Cheryl Golden is one of the owners of Golden, Inc. She was designated by her mother, Eunice Golden, to represent Al Golden, Inc.'s interests in this matter.

Article 45 of the collective bargaining agreement is entitled "Grievance Machinery and Union Liability." Section 1(g) of that article covers defaults and specifically provides that "refusal of either party to submit to or appear at the grievance procedure at any stage, or failure to comply with any final decision, withdraws the benefits of Article 45."

The notices given by the Committee of the rehearing were sufficient to apprise Golden, Inc. that its interests were at stake. Cheryl Golden, one of the owners of Golden, Inc., was authorized to represent Al Golden, Inc.'s interests in the Dillenburg grievances. In addition, Golden, Inc., through Cheryl Golden, knew that the district court had referred the matter back to the Committee for rehearing because Golden, Inc. had requested this relief in connection with the Union's first confirmation motion. Finally, Golden, Inc. was aware that the Union would seek to hold it liable for any award based upon its status as Al Golden, Inc.'s alter ego. Under these circumstances, the district court properly concluded that Cheryl Golden intentionally evaded notice and that Golden, Inc. had actual and constructive notice of the Committee proceedings, particularly the September 1994 rehearing. See McIntee v. State, Dep't of Pub. Safety , 279 N.W.2d 817, 820 (Minn. 1979).

Golden, Inc. also argues that the award is unenforceable against it because it does not conform to Minn. Stat. § 572.15(a) (1996) (award shall be in writing, signed by arbitrators, and delivered to each party). Again, we disagree. While a copy of the award was not personally delivered to either Al Golden, Inc. or Golden, Inc., under the agreement's default provision, the right to that delivery was waived by their failure to appear at any of the Committee hearings. Moreover, the award fully conforms to standard practice in arbitration proceedings and is enforceable even though it fails to specify an exact amount; arbitration awards granting reinstatement with back pay and benefits are often stated without a specific dollar figure, leaving the ministerial calculation of total amount to the parties. See, e.g., Kewanee Mach. Div. v. Local Union No. 21 , 593 F.2d 314, 316 (8th Cir. 1979) (employee directed to pay grievant back pay of unspecified amount).

II.

A non-signatory employer may be held to the terms of a collective bargaining agreement signed by another employer under the alter ego doctrine. See Local No. 359 v. Arizona Mech. Stainless, Inc. , 863 F.2d 647, 651 (9th Cir. 1988). The question of whether an employer adopted a collective bargaining agreement's arbitration provision or was bound by that agreement is a question for the district court, not for the arbitrators. Id. at 653.

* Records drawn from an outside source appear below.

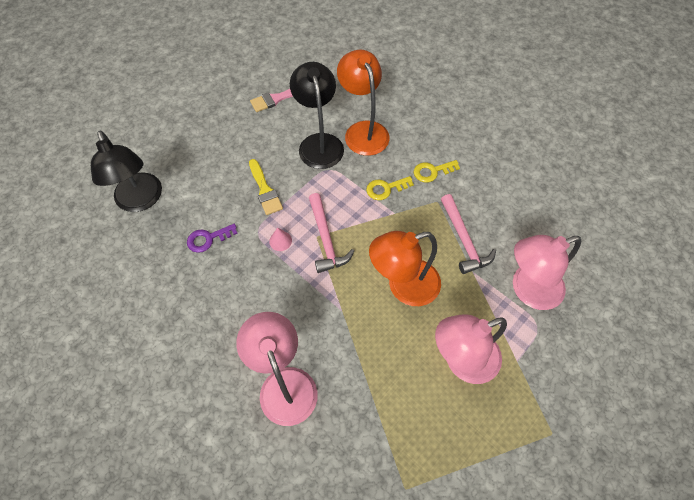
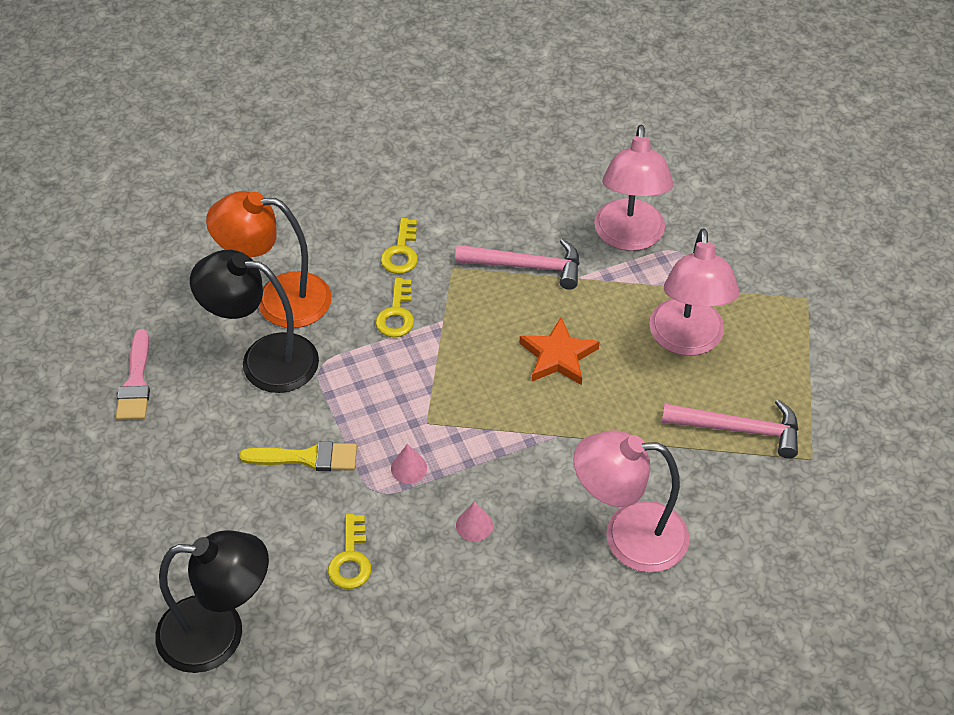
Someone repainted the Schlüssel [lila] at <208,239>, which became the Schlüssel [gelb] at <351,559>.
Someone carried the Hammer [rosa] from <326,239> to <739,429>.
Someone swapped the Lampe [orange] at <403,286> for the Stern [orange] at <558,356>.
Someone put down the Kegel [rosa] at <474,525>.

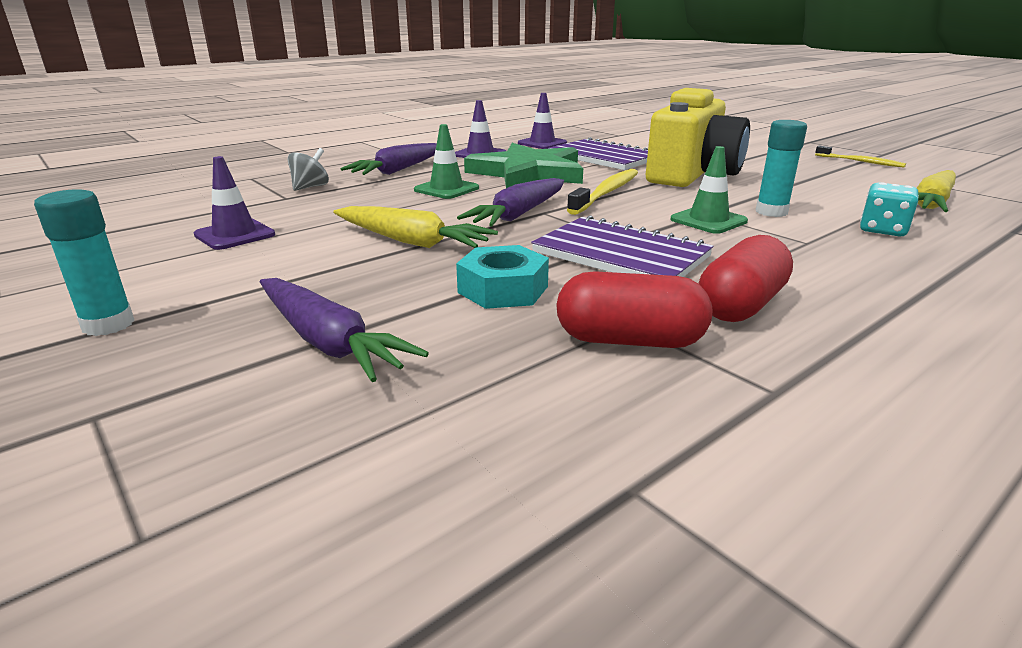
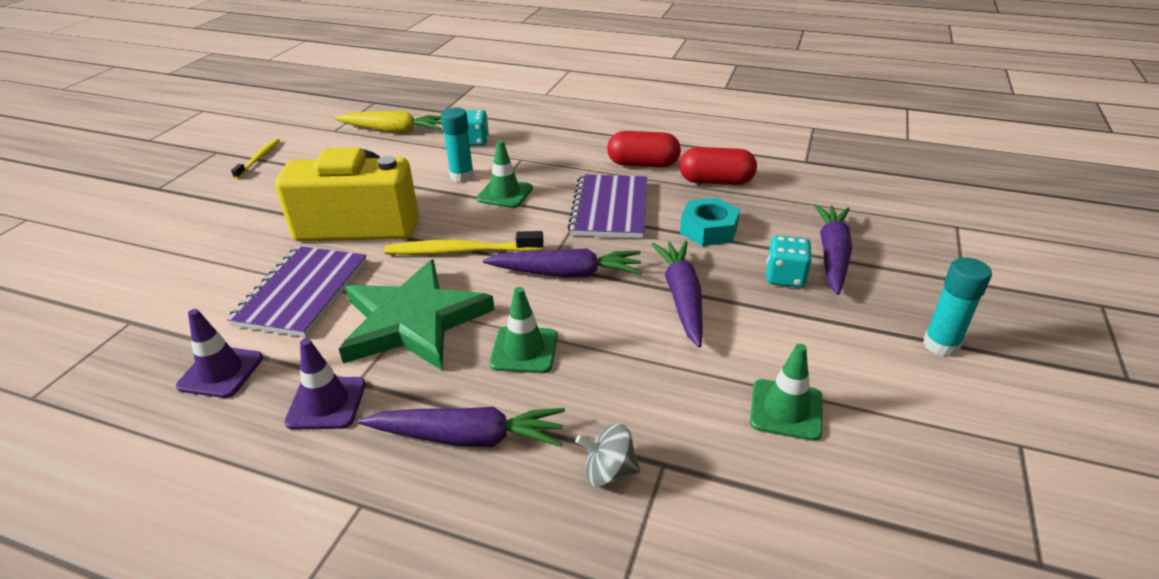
Someone repainted the Leitkegel [lila] at <235,235>, which became the Leitkegel [grün] at <786,410>.
Someone repainted the Karotte [gelb] at <411,242>, which became the Karotte [lila] at <682,298>.
Someone rotated the Kapsel [rot] at <629,340> by 60 degrees counterclockwise.
Someone put down the Spielwürfel [türkis] at <785,277>.

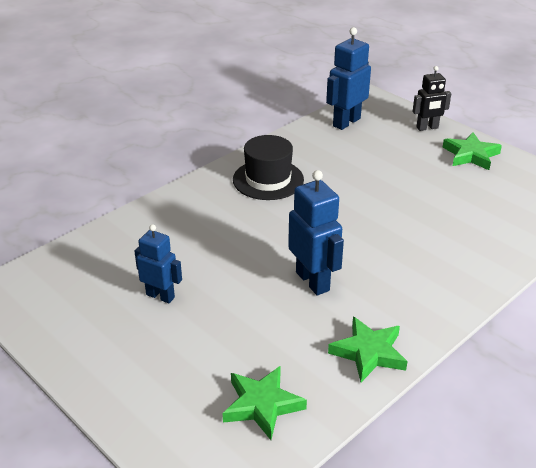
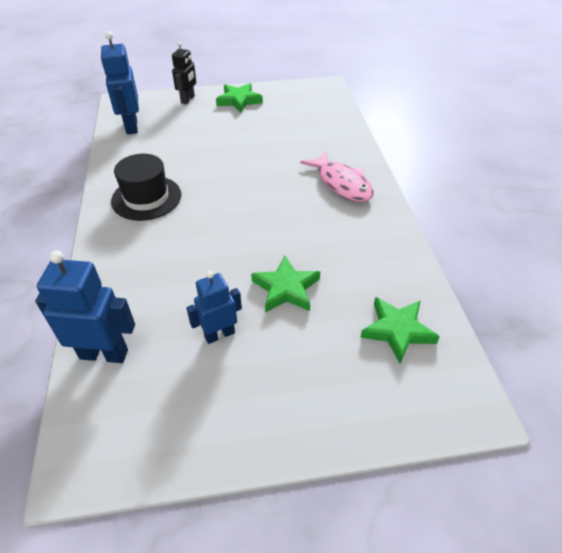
Someone carried the Roboter [blau] from <313,281> to <104,354>.
Someone carried the Stern [grün] from <369,353> to <286,288>.
Someone put down the Fisch [rosa] at <341,184>.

The focus of the alter ego doctrine is on the existence of a disguised continuance or an attempt to avoid the obligations of a collective bargaining agreement through a sham transaction or technical change in operations. A. Dariano Sons, Inc. v. District Council No. 33 , 869 F.2d 514, 518 (9th Cir. 1989); Carpenters Local Union No. 1846 v. Pratt-Farnsworth, Inc ., 690 F.2d 489, 508 (5th Cir. 1982), cert. denied , 464 U.S. 932 (1982). Factors to consider in determining whether alter ego status exists include: whether the two enterprises have substantially identical management, business purpose, operation, equipment, customers, supervision, and ownership. See Iowa Express Distribution, Inc. v. N.L.R.B. , 739 F.2d 1305, 1310 (8th Cir. 1984), cert. denied , 469 U.S. 1088, 105 S.Ct. 595 (1984). Other "critical inquiries" may include anti-union sentiment or avoidance of a labor contract. Id.

On appeal, Golden, Inc. argues that the alter ego determination involves fact issues inappropriate for resolution on summary judgment. Before the district court, however, Golden, Inc. argued that it was entitled to summary judgment on this issue because "the law clearly establishes that [it] is not a successor corporation with respect to the union and Steven Dillenburg." In addition, because both parties were given ample opportunity to be heard on the issue and both agreed to submit the issue on the record, they essentially waived their right to a trial or evidentiary hearing on the matter. See McKinnon v. McKinnon , 352 N.W.2d 530, 531 (Minn.App. 1984). Finally, while the alter ego determination often may involve fact issues, when only one inference can be drawn from undisputed facts, summary judgment is appropriate. See L H Transp., Inc. v. Drew Ag., Inc. , 403 N.W.2d 223, 227 (Minn. 1987). Under these circumstances, the district court properly decided the issue on the merits.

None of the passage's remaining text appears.